As the number of molecules approaches the macroscopic scale, it is not hard to see that they are distributed evenly between the two compartments, as there are many, many more microstats in this distribution than any other distribution.
The second law of thermodynamics expresses the relationship between entropy and reaction spontaneity:
In a spontaneous process, the entropy of the cosmos grows, while in an equilibrium process, it remains unchanged.
The difference in standard entropies between products and reactants determines the standard entropy of reaction Srxn °, just as it does for the enthalpy of a reaction.
The entropy of a perfect crystalline solid is zero at absolute zero temperature, according to the third rule of thermodynamics.
Since gasses are invariably more entropic than liquids and solids.
Predicting the sign of −S° is harder for reactions involving only liquid and solids;
however in many such cases an increase of the total number of molecules and/or ions accompanies an increase in entropy
The free-energy change for a reaction when it occurs under standard-state conditions when reactants in their standard states are transformed to products in their standard states, is known as the standard free-energy of reaction (G°rxn).
ΔG < 0 The reaction is spontaneous in the forward direction.
ΔG > 0 The reaction is nonspontaneous.
The reaction is spontaneous in the opposite direction.
ΔG = 0 The system is at equilibrium.
There is no net change
Case 1: A significant negative value of G° will cause G to be negative as well.
As a result, unless a considerable amount of product has been generated.
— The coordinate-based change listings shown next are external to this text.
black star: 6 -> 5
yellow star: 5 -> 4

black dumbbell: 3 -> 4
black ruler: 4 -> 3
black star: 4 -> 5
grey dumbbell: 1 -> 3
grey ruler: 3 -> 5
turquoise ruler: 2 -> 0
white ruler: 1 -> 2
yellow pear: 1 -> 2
the net reaction will proceed from left to right.
Case 2: A large positive G° term tends to make G positive as well.
As a result, unless a considerable amount of reactant has been created, the net reaction will proceed from right to left.
Even though many biological reactions have a positive G° value, they are necessary for life to exist.
These reactions are related to an energetically advantageous process in biological systems, one with a negative G° value.
Enzymes make a wide range of non-spontaneous reactions easier in biological systems.
For instance, during metabolism in the human body, glucose-related food molecules.
(C6h12O6) are converted into dioxide and water with a significant free energy release: C6H12O6(s) + 6O2(g) ⟶ 6CO2(g) + 6H2O(l) ΔG° = −2880 kJ/mol
Free energy is stored until cells are needed by ATP.
ATP is hydrolysed for ADP and phosphoric acid under appropriate circumstances, with 31 kJ/mol free energy releases, which can be used to power unfavorable reactions such as protein synthesis.